SOCIAL DISTORTION

Sex, Love and Rock ‚n' Roll CD/LP

September 1996: SOCIAL DISTORTION veröffentlichen "White Light, White Heat, White Trash", und irgendwie scheint es die meisten nicht wirklich zu interessieren. Das ändert sich im Laufe der folgenden Jahre, in denen sich die Platte zum absoluten Szene-Highlight mausert.

Frontmann Mike Ness scheint mittlerweile für zahlreiche Klamottentrends verantwortlich zu sein: das weiße, ärmellose Feinripp-Unterhemd ist vor allem in Skandinavien allgegenwärtig. Der kommerzielle Erfolg scheint trotzdem auszubleiben.

Wie ist es sonst zu erklären, dass die CD (damals auf Sony veröffentlicht) mittlerweile diversen "Nice-Price"-Aktionen zum Opfer fiel. Anfang 1997: SOCIAL D touren durch Deutschland (soweit ich mich erinnere mit den SWINGIN' UTTERS und BACKYARD BABIES im Vorprogramm, hehe, wie cool) und seit dem ...

Funkstille. Gut, 1999 legte Mike Ness noch zwei erstklassige Soloalben nach, aber von der Band aus Orange County, Kalifornien war nicht mehr viel zu hören. Traurige Nachrichten erreichten uns dann allerdings im Februar 2000.

Gitarrist Dennis Danell verstarb im Alter von nur 38 Jahren. Dies war dann auch spätestens der Zeitpunkt, wo ich die Hoffnung auf eine neue SOCIAL D-Platte aufgegeben hatte. Eine Auflösung des Quartetts schien weitaus wahrscheinlicher als neue Aufnahmen.

September 2004: Wahnsinn, eine neue SOCIAL DISTORTION-Veröffentlichung! Ich werde verrückt. Verdammt, wie großartig ist das? Genau, das ist verdammt großartig, einfach unbeschreiblich.
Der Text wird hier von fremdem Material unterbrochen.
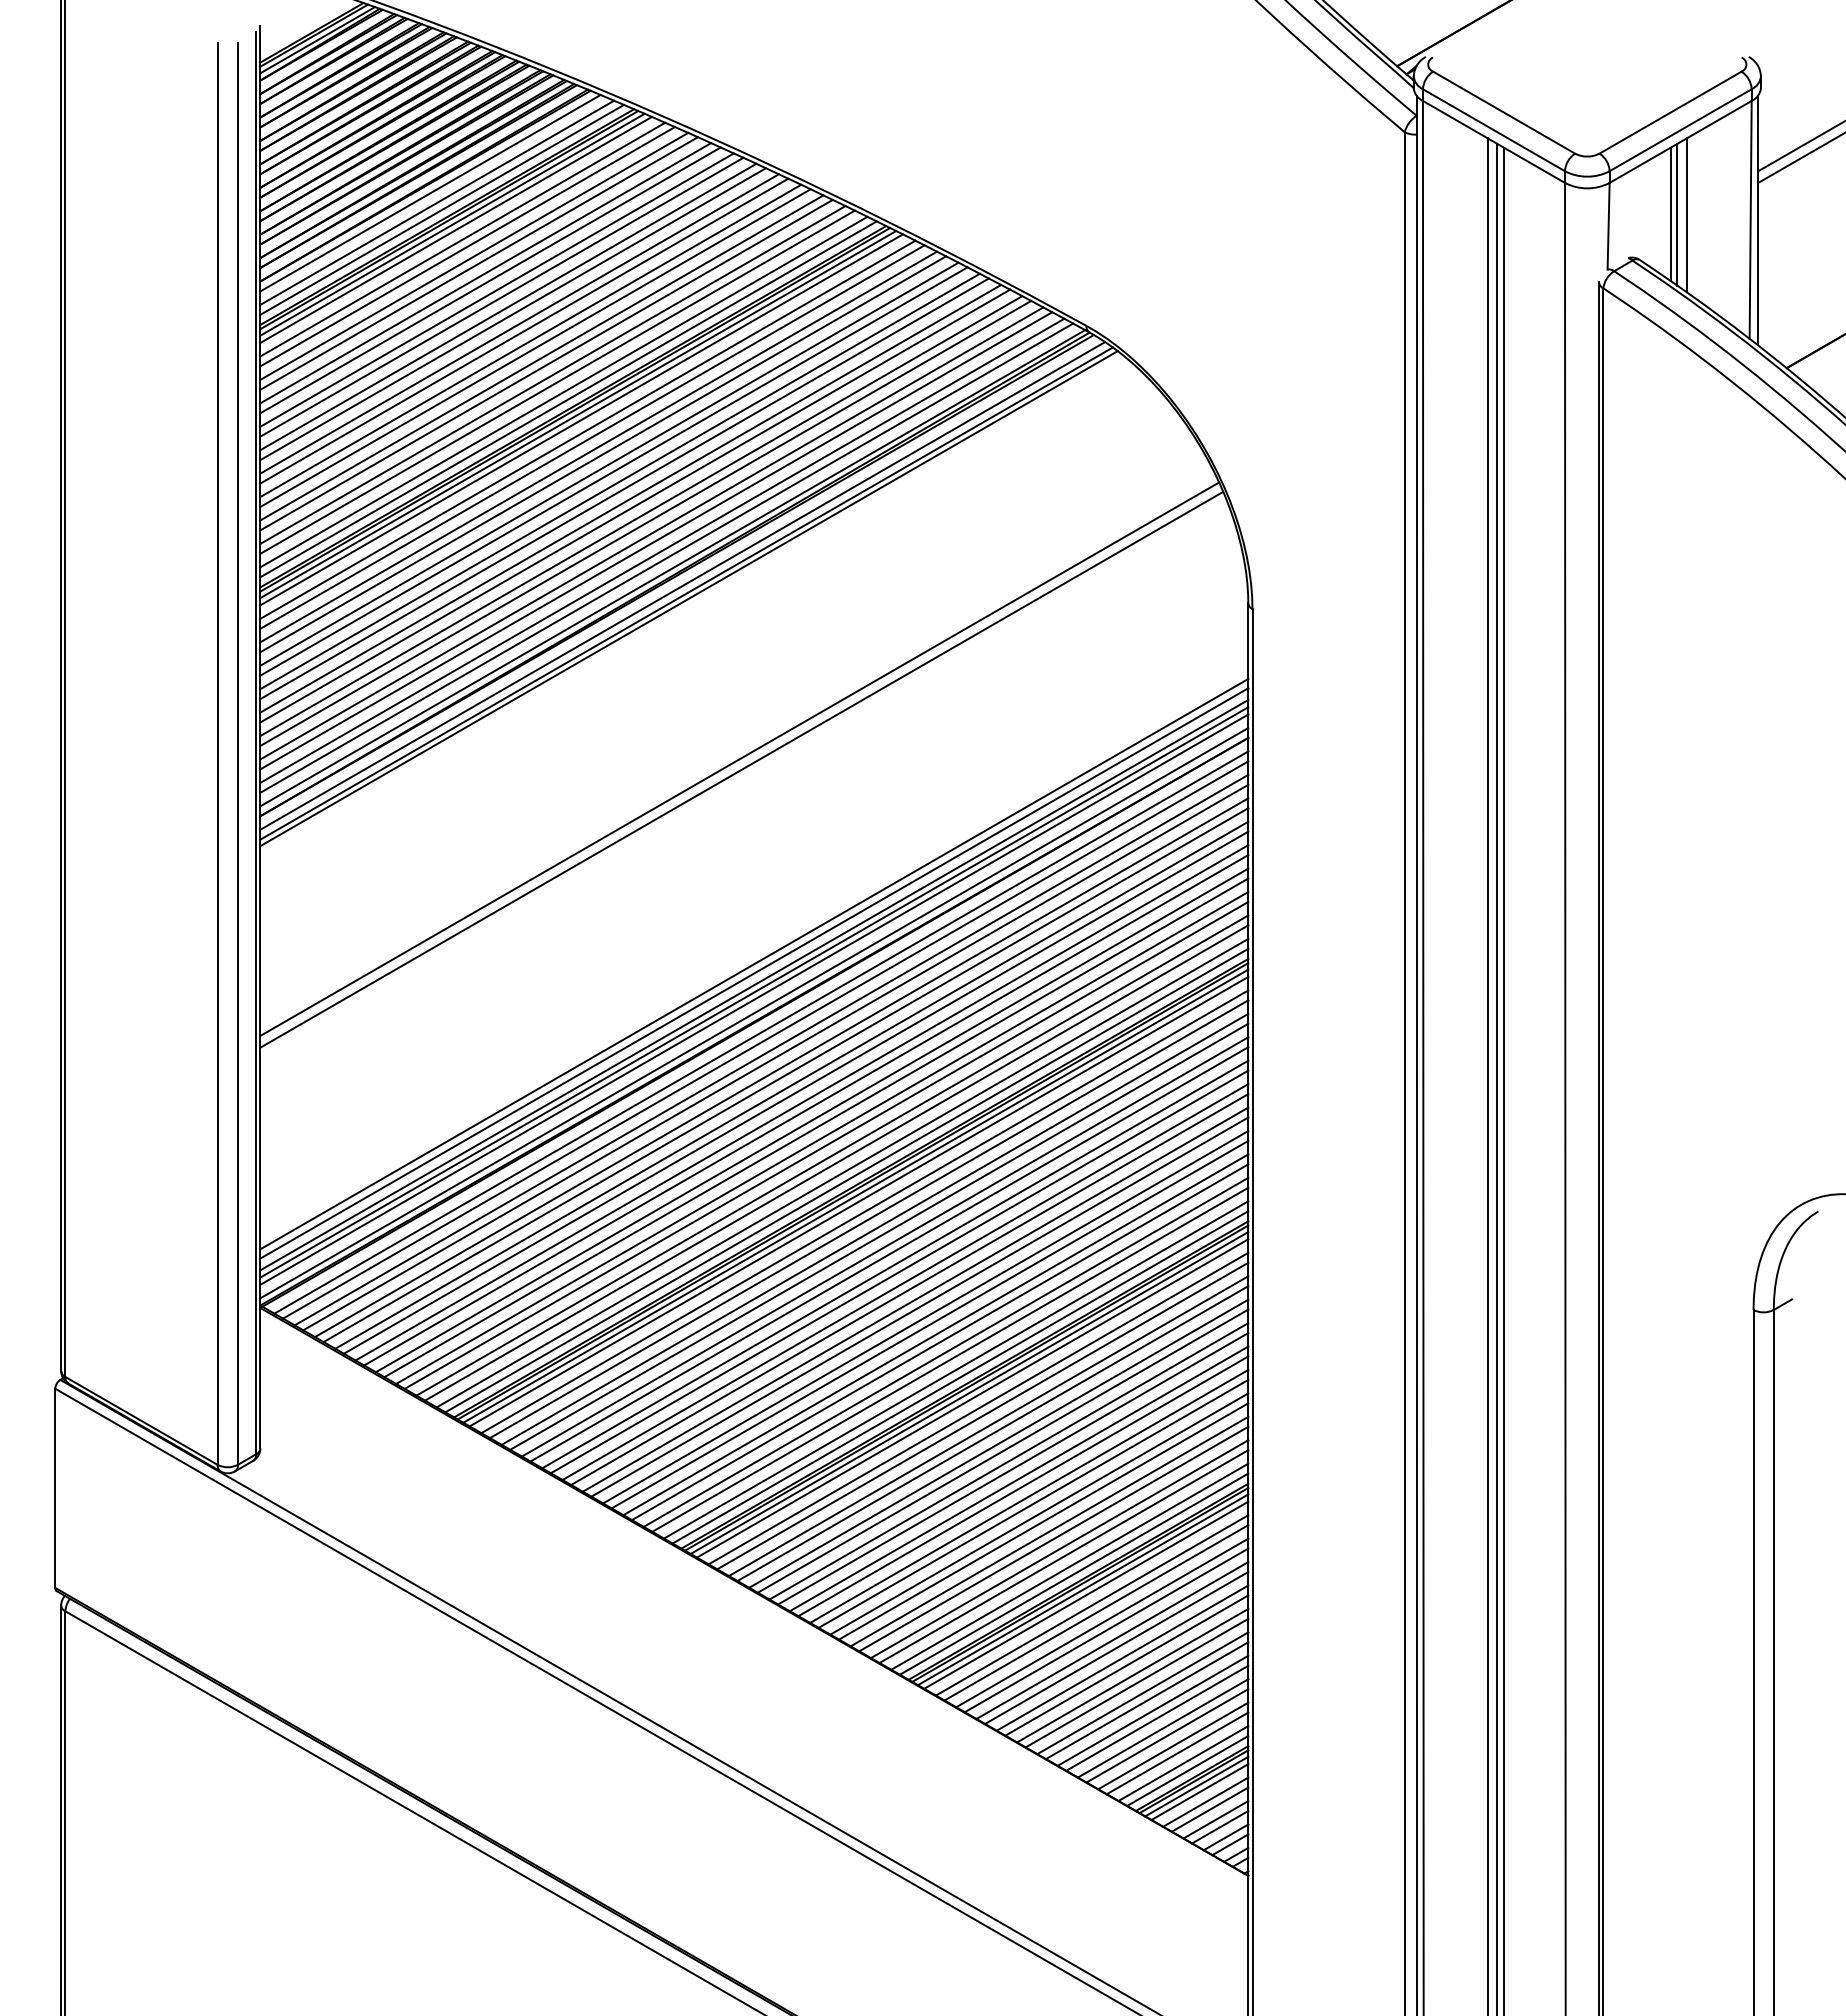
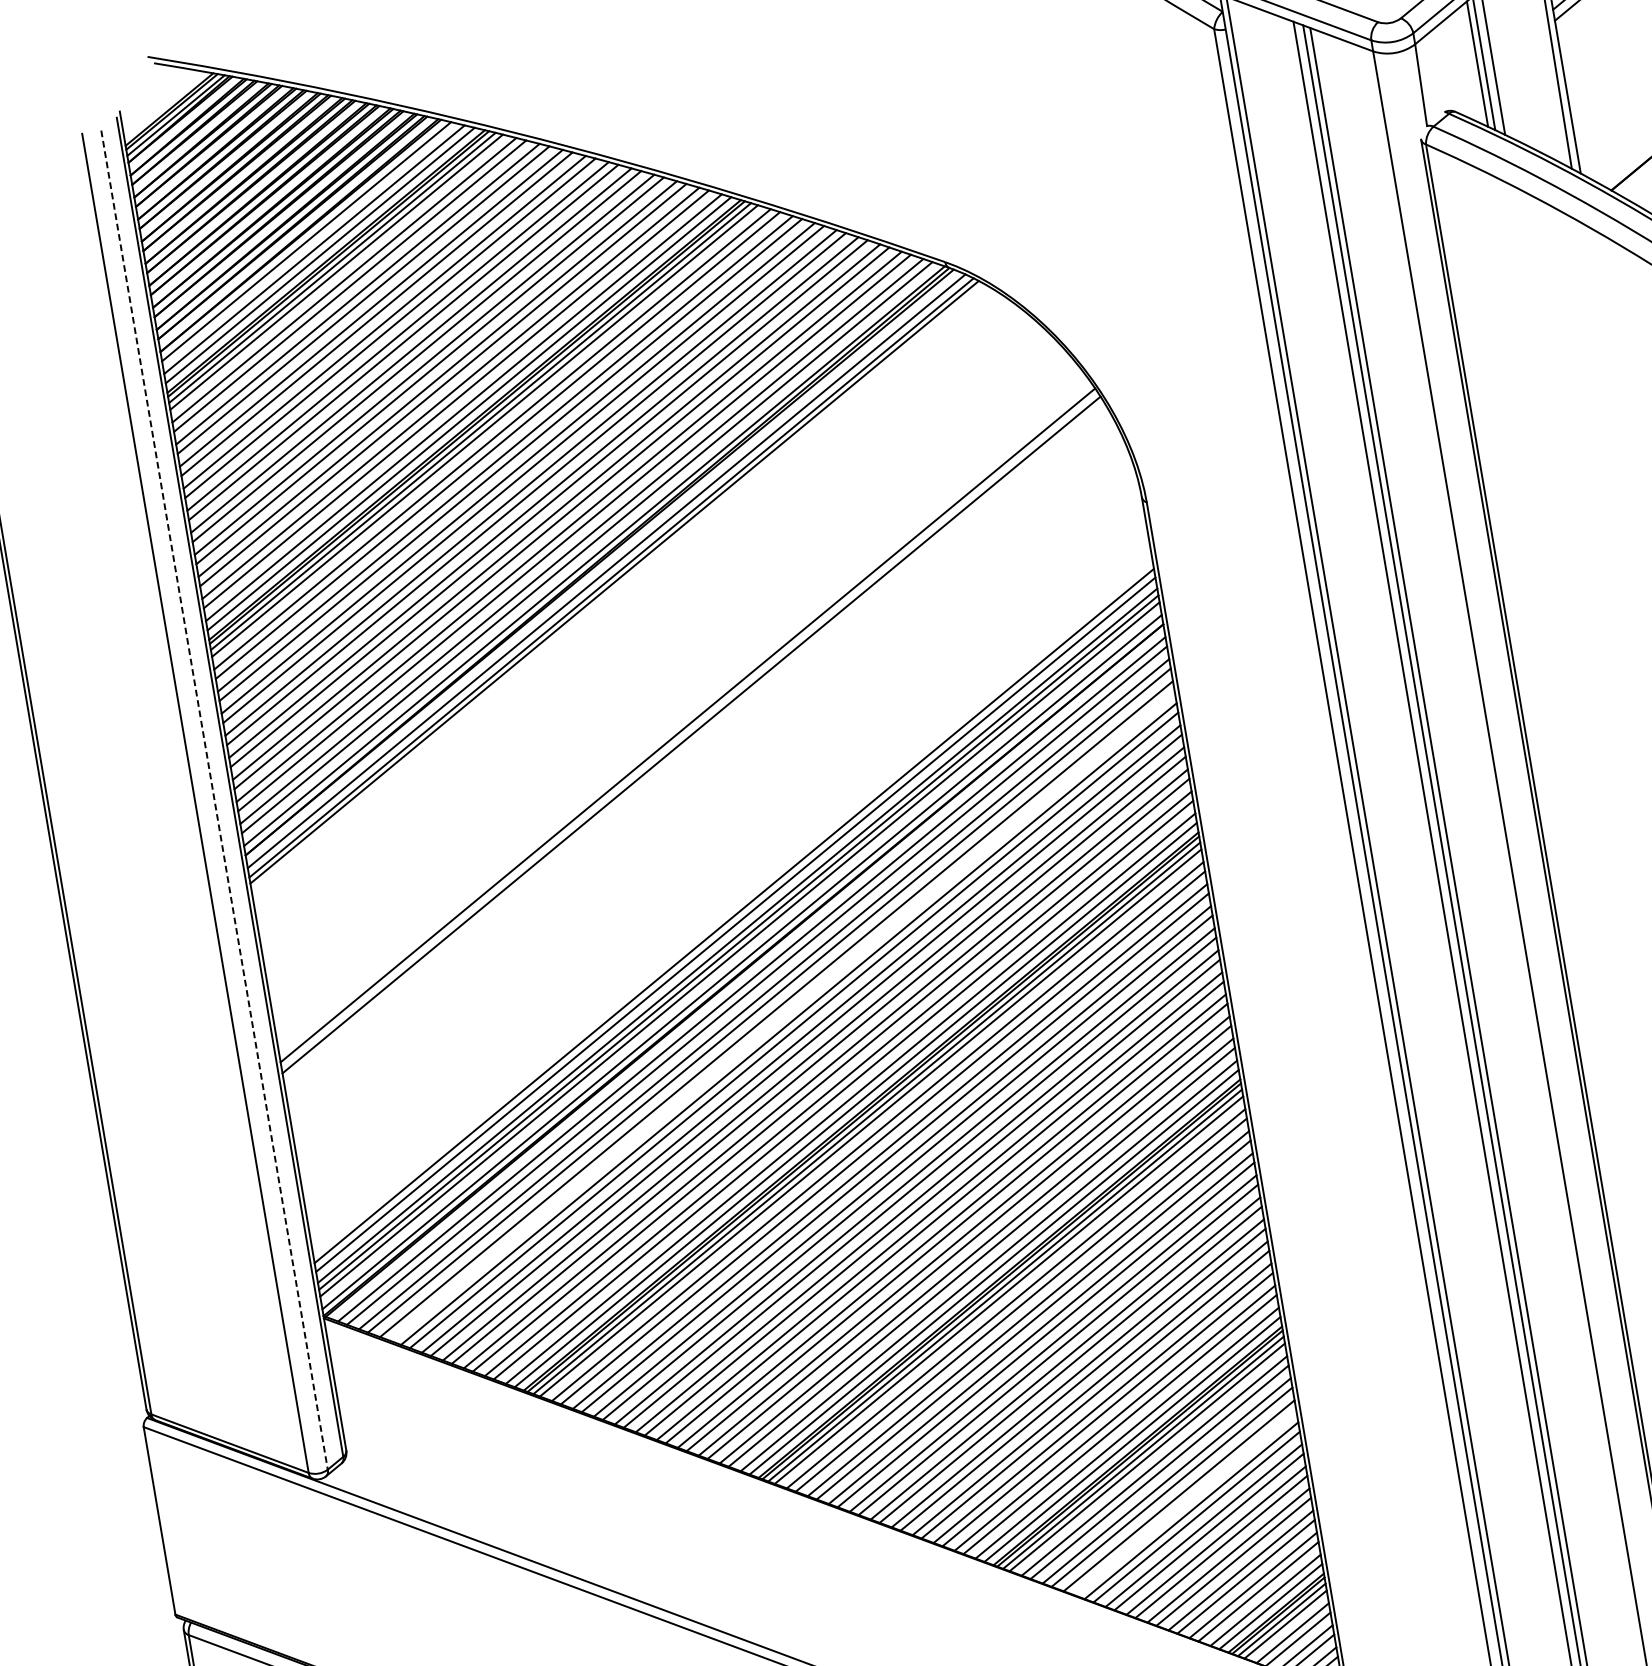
line: (237, 754) -> (214, 800), solid -> dashed
line: (785, 1075) -> (781, 1015), removed
line: (1116, 1647) -> (1184, 1501), removed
Seit ich "White Light, White Heat, White Trash" zum ersten Mal hörte, wünschte ich mir in musikalischer Hinsicht fast nichts sehnlicher als eben dies.

Und damit hier nichts falsch verstanden wird: Der Vorgänger ist eine absolute Jahrhundertplatte, gehört in jede Plattensammlung und macht in jenem "Greaser-Genre" alles andere total nieder.

Dementsprechend war also meine Freude unbeherrschbar, als ich von der neuen Veröffentlichung hörte bzw. sie endlich in den Händen hielt. Und wie es anders kaum sein konnte, so stimmt natürlich wieder alles: Zehn Songs, wie sie eben nur Mike Ness schreiben kann.

Mal wütend rockend, mal etwas melancholisch und beherrschter setzt "Sex, Love and Rock'n'Roll" neue Maßstäbe und steht dementsprechend dem Vorgänger in nichts nach. Und eines muss hier einfach deutlich gesagt werden: Man merkt schnell, wer in diesem ganzen undurchsichtigen Punk-Rock'n'Roll-Dschungel König ist, und das sind nicht diverse Nachahmer aus Schweden, Norwegen oder auch den USA! Nein, SOCIAL DISTORTION ist einfach ein großartiges, unverkennbares Original und Mike Ness ein begnadeter Songwriter.

Man höre sich beispielsweise "Footprints on my ceiling" an. Na? Und? Kann die Kapelle aus Oslo, Stockholm oder was weiß ich woher solche Love-Songs schreiben? Nein, kann sie nicht! "Pull gardenias from her hair" (Zitat aus eben diesen Lyrics): Wahnsinn, das ist Sprache in Bildern hoch zehn.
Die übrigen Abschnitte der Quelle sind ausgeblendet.